Un album comme une carte sonore du monde
Sorti ce vendredi, Origin marque le grand retour de Trinix, quatre ans après leur précédent album Altitude. Pensé comme un voyage musical, ce nouveau disque explore les cultures sonores à travers des titres affiliés à différentes destinations. « L’idée, c’était de faire un tour du monde sonore, en combinant nos remix et des morceaux originaux », explique Josh Chergui, membre du duo, dans une interview à Franceinfo.

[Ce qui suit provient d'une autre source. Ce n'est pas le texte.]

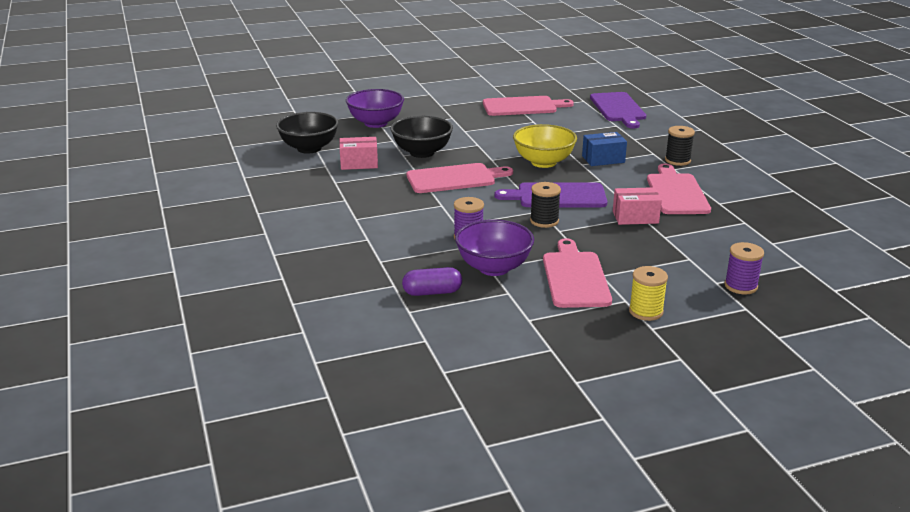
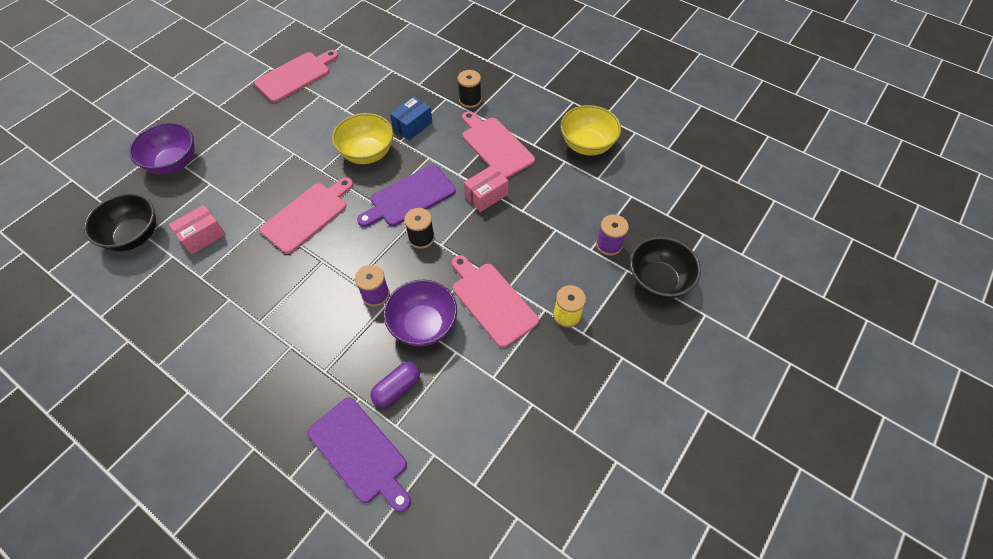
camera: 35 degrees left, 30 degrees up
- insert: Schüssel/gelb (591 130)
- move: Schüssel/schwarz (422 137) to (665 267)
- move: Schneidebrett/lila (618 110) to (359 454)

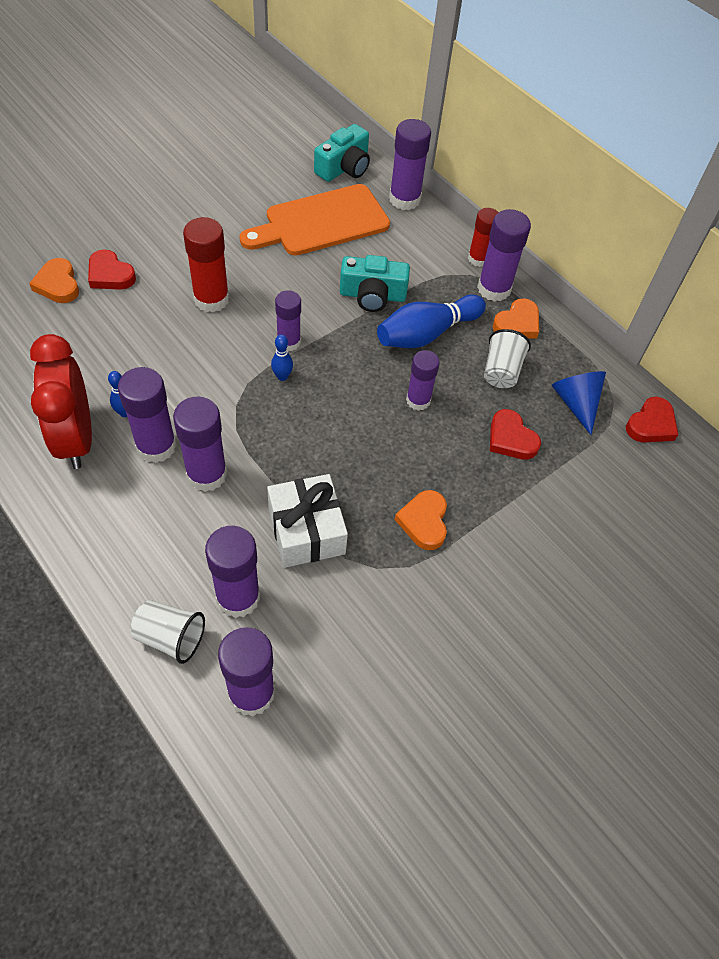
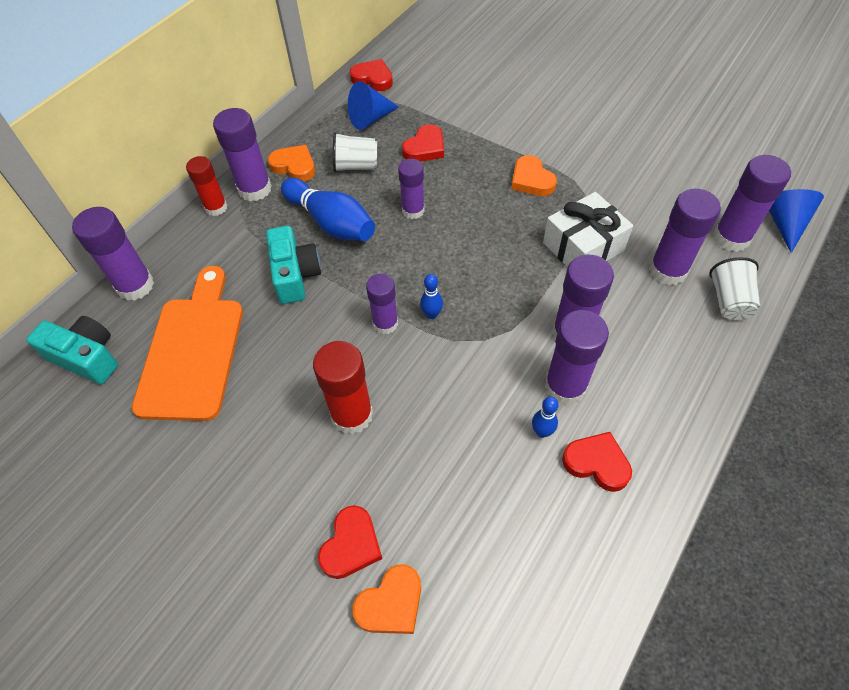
camera: 100 degrees left, 0 degrees up
- insert: Kegel/blau (796 221)
- replace: Wecker/rot (61 401) to Herz/rot (597 462)
- rotate: Schneidebrett/orange (314 220) = (187 343) 135 degrees counterclockwise
- rotate: Herz/orange (421 520) = (534 175) 75 degrees clockwise

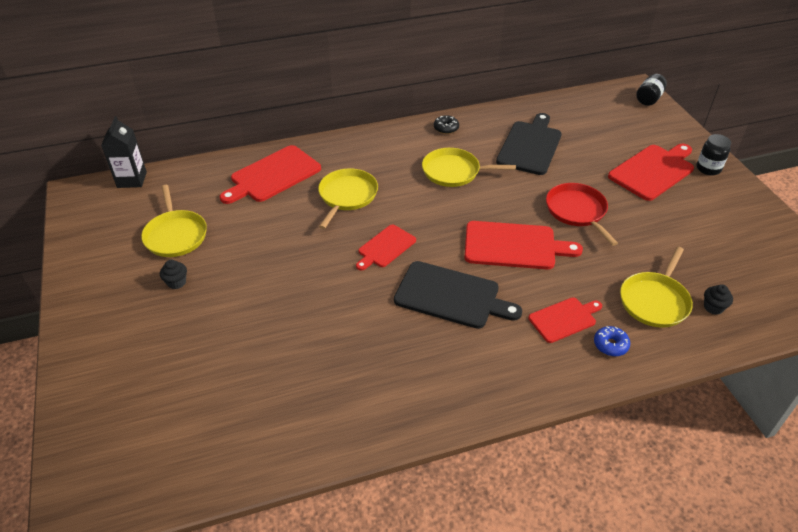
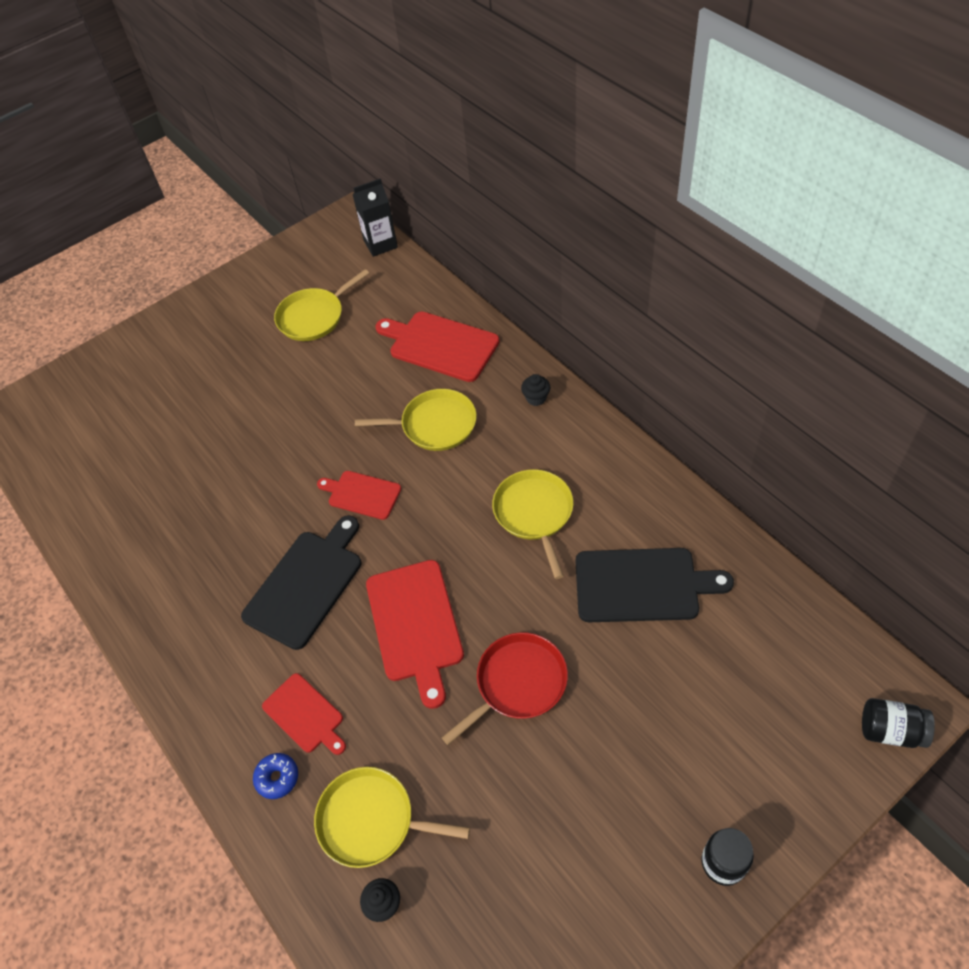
camera: 75 degrees right, 10 degrees up
- delete: Donut/schwarz (446 124)
- delete: Schneidebrett/rot (651 172)
- move: Muffin/schwarz (173 274) to (535 390)
- rotate: Schneidebrett/schwarz (458 295) = (301 582) 150 degrees counterclockwise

Parmi les collaborations inédites, on retrouve notamment Sofiane Pamart, dont le piano orne le morceau Oro, et Tayc, associé au titre afro-pop Aje, construit sur la mélodie de Turn Me On de Kevin Lyttle. Le projet mêle aussi des remixes comme celui de Mona Ki Ngi Xica de l’artiste angolais Bonga ou encore Soutouro, réinterprété à partir du griot Ablaye Cissoko. Origin conserve l’ADN du duo : des fusions hybrides et une approche ouverte à tous les styles, du bossa nova à l’électro en passant par les sonorités mandingues ou brésiliennes.
Une alchimie unique et un succès porté par les réseaux
La force de Trinix réside dans leur complémentarité. Loïs Serre, 27 ans, issu d’une formation classique en piano, chant et claquettes, et Josh Chergui, 33 ans, formé au hip-hop et à l’électro, ont su fusionner leurs univers pour créer une identité sonore singulière. « On n’a pas de frontières musicales. C’est notre terrain de jeu », résume Loïs, interrogé par Le Figaro.
Ce style sans étiquette trouve un écho massif sur les réseaux sociaux, où le duo cumule plus d’un milliard de streams. C’est notamment sur TikTok et Instagram que Vaintimbora est devenu un phénomène. Pourtant, ce tube n’était pas prévu pour cartonner. « On l’avait dans les tiroirs, on l’a balancé sans stratégie. Et là, la magie d’internet », raconte Josh.
À l’inverse, d’autres titres conçus comme des potentiels hits, comme Narina, ont connu un accueil plus discret. Une preuve, selon eux, que « c’est le public qui décide ». Ils assument aujourd’hui un processus plus instinctif. « C’est depuis qu’on ne se prend plus la tête que ça marche », conclut Loïs.